Надо понять главное: сегодняшнее отношение к медицине нас, врачей, ранит, а больных — убивает.

— Ну а как быть с врачебными ошибками? В последнее время они случаются всё чаще...

— Да что вы! Их стало намного меньше — медицина развивается. Просто в прессе о медицине стали больше говорить, доступность и скорость распространения информации выше. Но всё это, я считаю, очень вредит обществу. До тех пор, пока медицинское сообщество не станет защищаться юридически от обвинений со стороны СМИ, пока люди, которые безответственно бросают обвинения, не научатся фильтровать каждое слово, — будут страдать больные.

Например, в каждой американской клинике есть свой юрист-менеджер. При малейших признаках конфликта, при любом брошенном обвинении он занимается урегулированием ситуации. Если врач действительно виноват, он будет мгновенно уволен с работы: клиника защитит свою репутацию. И наоборот: клеветнику придётся раскошелиться — клиника не оставит ложь безнаказанной.

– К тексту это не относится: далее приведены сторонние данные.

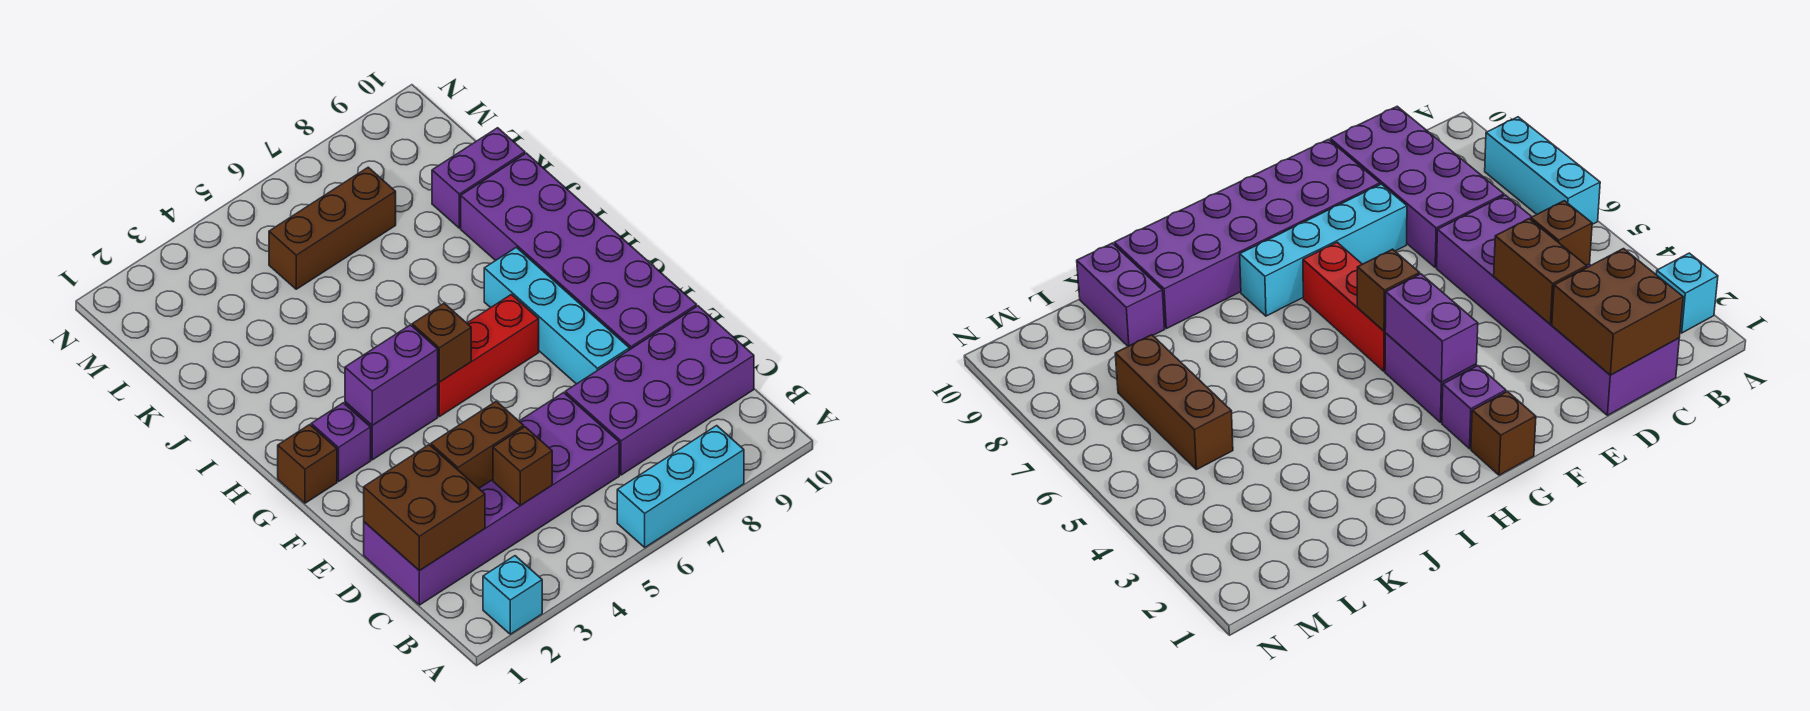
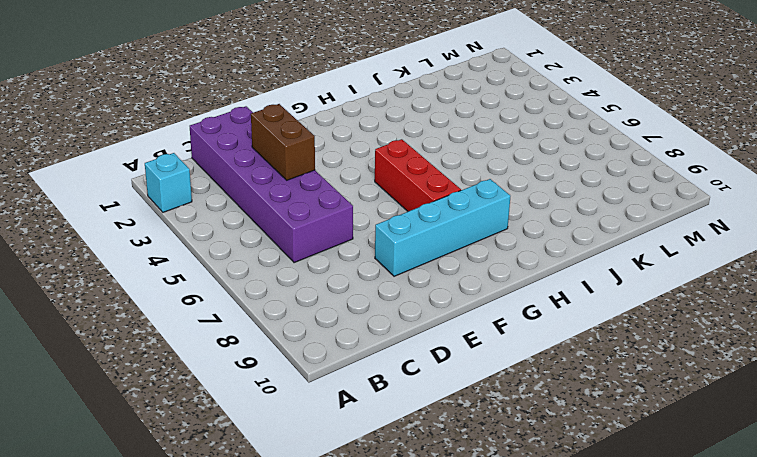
none -> cyan brick A6:A8 level 1
none -> purple brick C7:D10 level 1
none -> purple brick E9:J10 level 1

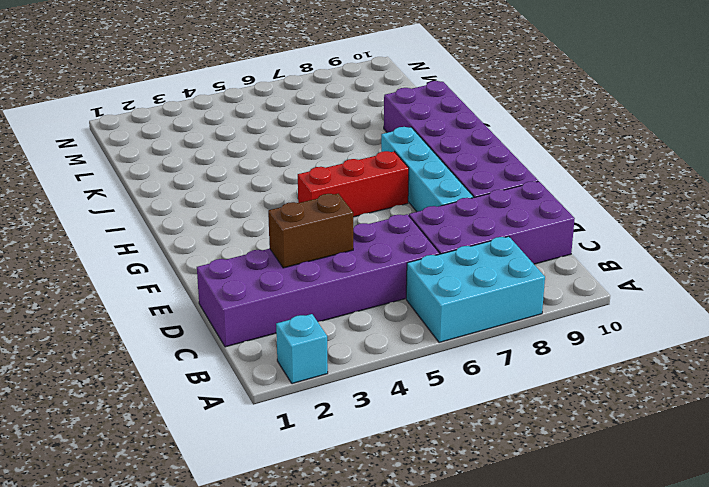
cyan brick A6:B8 level 1 -> cyan brick A6:A8 level 1
none -> brown brick G1 level 1
none -> purple brick G2 level 1
none -> purple brick G3:G4 level 1

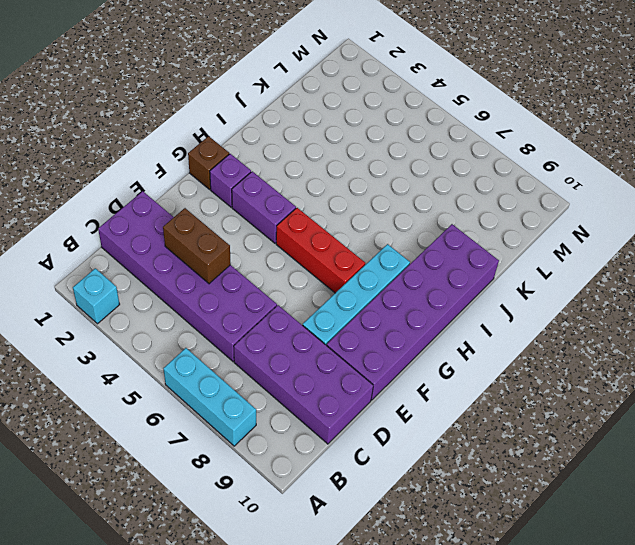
none -> purple brick K9:K10 level 1
none -> brown brick L5:L7 level 1
none -> brown brick C1:D2 level 2

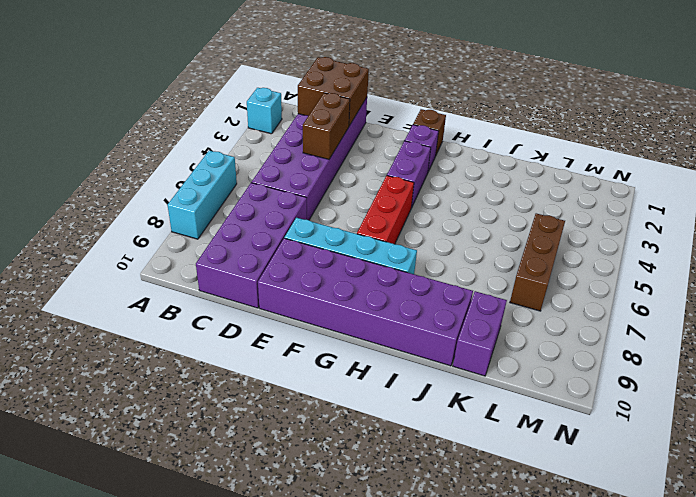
none -> brown brick C4 level 2
none -> purple brick G3:G4 level 2
none -> brown brick G5 level 2

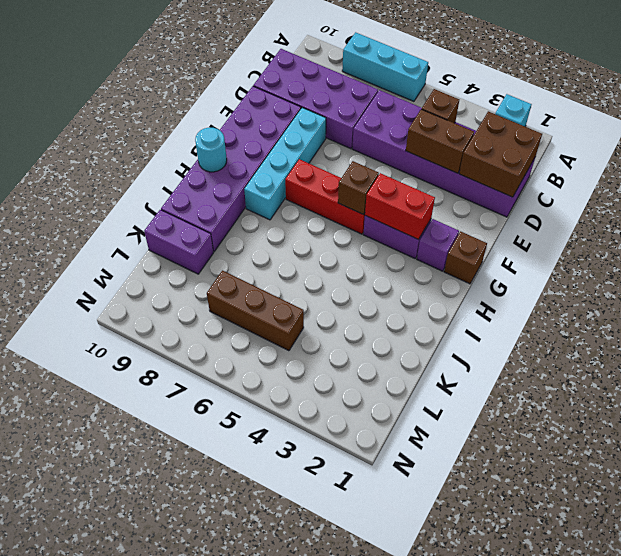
red brick G3:G4 level 2 -> purple brick G3:G4 level 2
cyan round brick H10 level 2 -> none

В нашей ситуации со всеми этими упрёками в адрес врачей есть ощущение отчаяния. Люди скребут себе на хребет, они не понимают, что недоверие — это всегда взаимный процесс. Бог не играет в сквош со стенкой, это всегда партия в теннис.

— Но если врач действительно виноват в смерти больного?

— Под ошибками в подавляющем большинстве случаев подразумевается тот самый статистический процент осложнений, о котором говорила выше. Заболевание не всегда протекает типично. Тот же аппендицит у маленьких детей может проходить вообще без боли — аппендикс тихо лопается, и возникает разлитой перитонит. Чаще не врач, а боженька делает ошибки.

Да, бывает и вина врача. И на этот случай, считаю, есть такое решение, как СРО — саморегулируемая организация. Нужны СРО медицинских работников, которые должны разбираться во всех спорных случаях, платить компенсацию пострадавшим, принимать меры к виновникам. Только врач может разобраться в том, действительно ли причина проблемы — в лечении.

— Ну, не зря же у нас медики — это отдельная каста.

— Кастовость — это то, что я люблю в медицине больше всего. Она начинается уже с первого курса, рождается от ощущения, что тебе доверяют тайну. Тебя будто бы посвящают в жрецы, надел белый халат — и ты уже в касте! И нет здесь никаких «понтов», ведь в медицину с головой погружаются те, у кого нет брезгливости к людям, а есть сочувствие, желание
прийти на помощь. Я помню, как наши мальчики плакали, глядя на детей, больных раком, как на третьем курсе мы тужились вместе с мамками, присутствуя впервые на родах…

Учиться врачеванию страшно интересно. И это ощущение причастности к высшему знанию несравнимо ни с чем.